The second and third conditions specify that, in coercing, such powerful agents utilize their advantage in power over others to constrain their ability to act, either by threats or by other sorts of conditions or impediments to action. In this, I accept per the common wisdom that threats can be used to coerce, but hold that the range of techniques of coercion is broader than is commonly understood. (A) Not just threats can be used to coerce: sometimes coercion works via more direct means, such as locking people up or (more a propos here) locking workers in, physically barring or removing them from a site, or disabling them from performing certain activities that they would otherwise be able to do (e.g., use a restroom, use their tools). (B) Some threats are tacit: once employees know that dismissal for displeasing the boss is a common occurrence, then bosses don’t need to put their threats into so many words; they merely need to make demands, and the employees can fill in the “or else” part themselves. Moreover, (C) it is of little importance whether the employer issues a demand, or whether, say, employees take it upon themselves to figure out ways to please their bosses, knowing (perhaps implicitly) that failure to do so will lead to their dismissal. Once the power dynamic is established, the matter of whether the threat is tacit or explicit, or even whether it emanates from the coercer, is all of rather secondary importance.

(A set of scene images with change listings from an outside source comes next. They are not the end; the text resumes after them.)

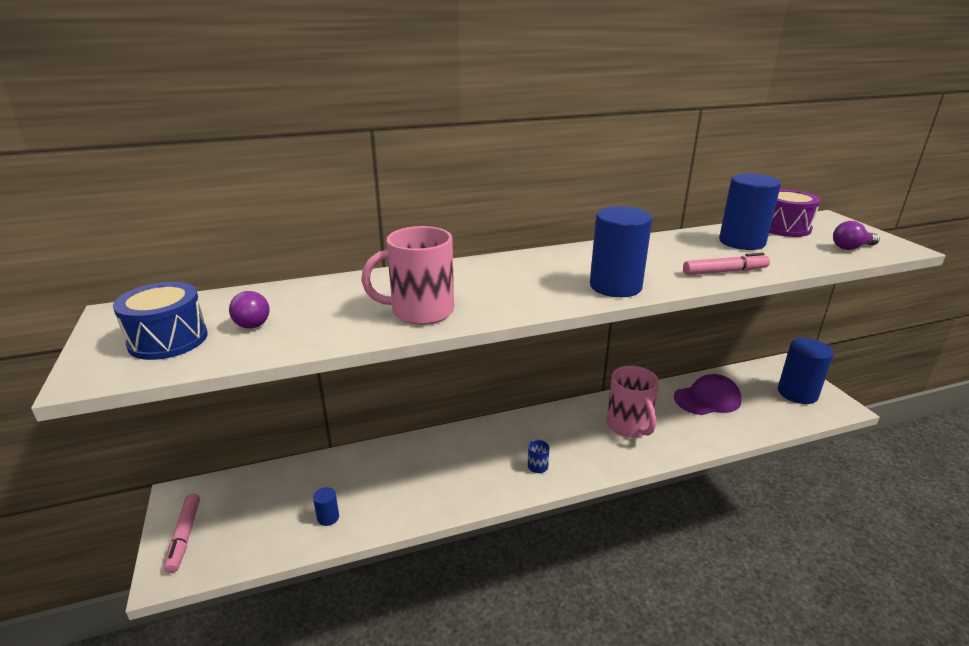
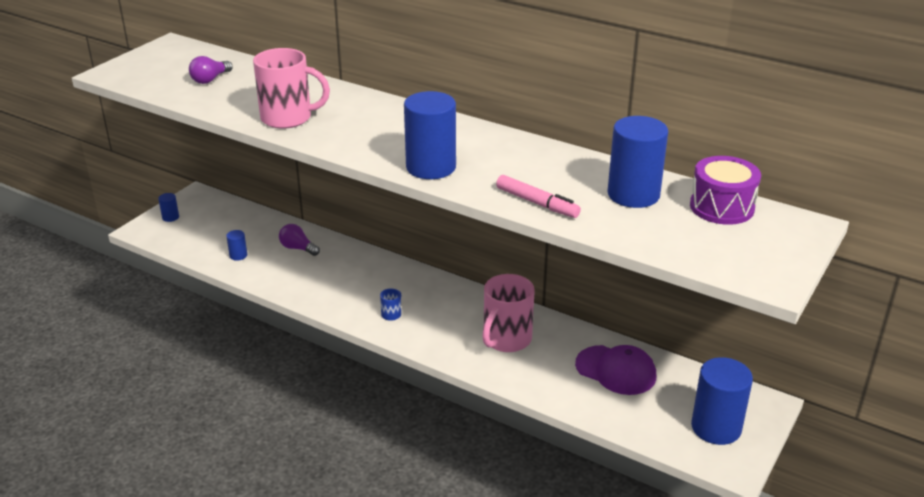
camera: 50 degrees right, 5 degrees up
(168, 340) = (162, 71): blue drum -> none
(184, 536) = (170, 217): pink marker -> blue cylinder
(420, 311) = (288, 118): pink mug -> pink mug turned 150 degrees clockwise
(851, 247) = (719, 253): purple light bulb -> purple light bulb (298, 248)

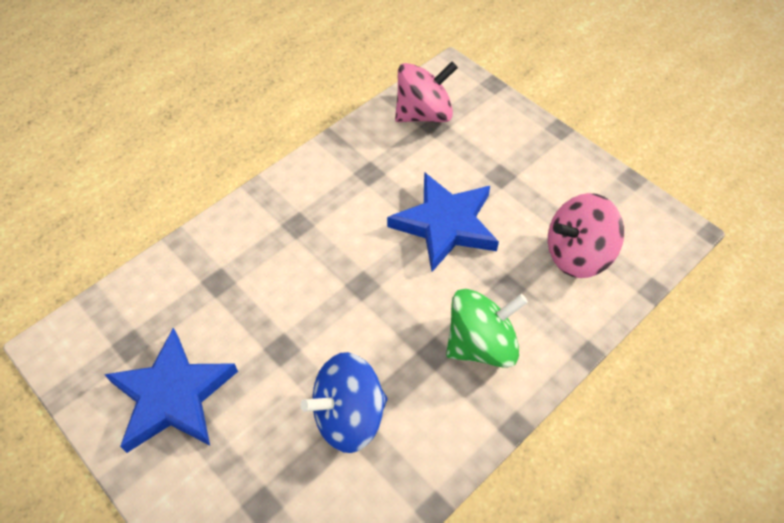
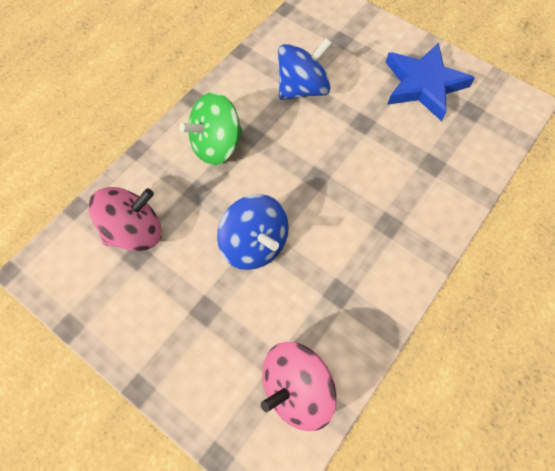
camera: 170 degrees right, 10 degrees up
(445, 224) = (255, 244): blue star -> blue spinning top

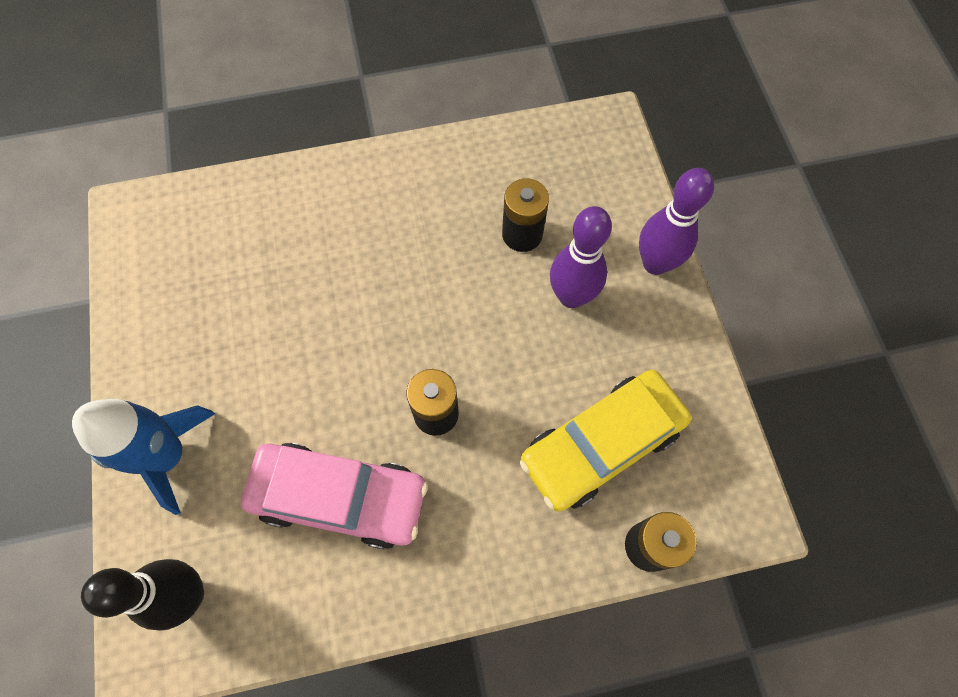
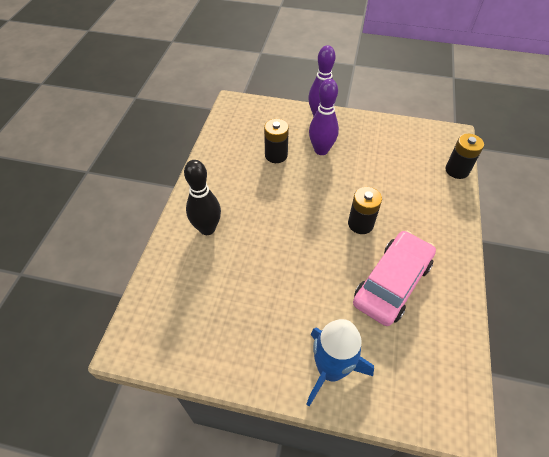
camera: 65 degrees left, 15 degrees down
(189, 595) = (427, 382): black bowling pin -> black bowling pin (207, 228)
(601, 444) = (402, 168): yellow car -> none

All that I’ve said so far, however, would seem to support Zwolinski’s contention that all demands by employers coerce virtually all workers, since employers by and large demand that workers do their jobs and threaten (overtly or implicitly) to fire them if they refuse. If this were so, then “coercion” would cut no ice here. (This then presses theorists towards moralized accounts.) Employers, however, are not typically wholly unconstrained with respect to the demands they may or may not place on their employees. Leaving aside the state’s mandates regarding pay, working conditions, etc., employers who compete to provide a service to customers (and thereby profit or even just maintain their capital) need to utilize their resources, including their workforce, in a reasonably efficient manner. This includes at a minimum getting their workers to perform the productive aspects of their jobs. Hence, my approach declines to treat all demands employers make of their employees as coercive, since employers are constrained and necessitated to make at least some such demands of their employees by virtue of the necessity that they employ their resources efficiently. An employer who pays employees but does not get them to work effectively will fail to satisfy its customers, and go out of business. Hence, we may regard employers as constrained to demand that employees do certain things such as show up, do their jobs, etc. – i.e., these demands do not emanate from the will of the employer, but rather under from the necessity of a market economy. A slightly different way to describe this situation is to note that there is an internal relationship between an employee doing her job and the employer being in a position to pay her. We need not see this as a kind of moral imperative on employees (or employers), but rather as rough way of distinguishing demands on employees that are part of the existence of their job (which depends on producing something of value to customers) from those that arise from the arbitrary will of the employer.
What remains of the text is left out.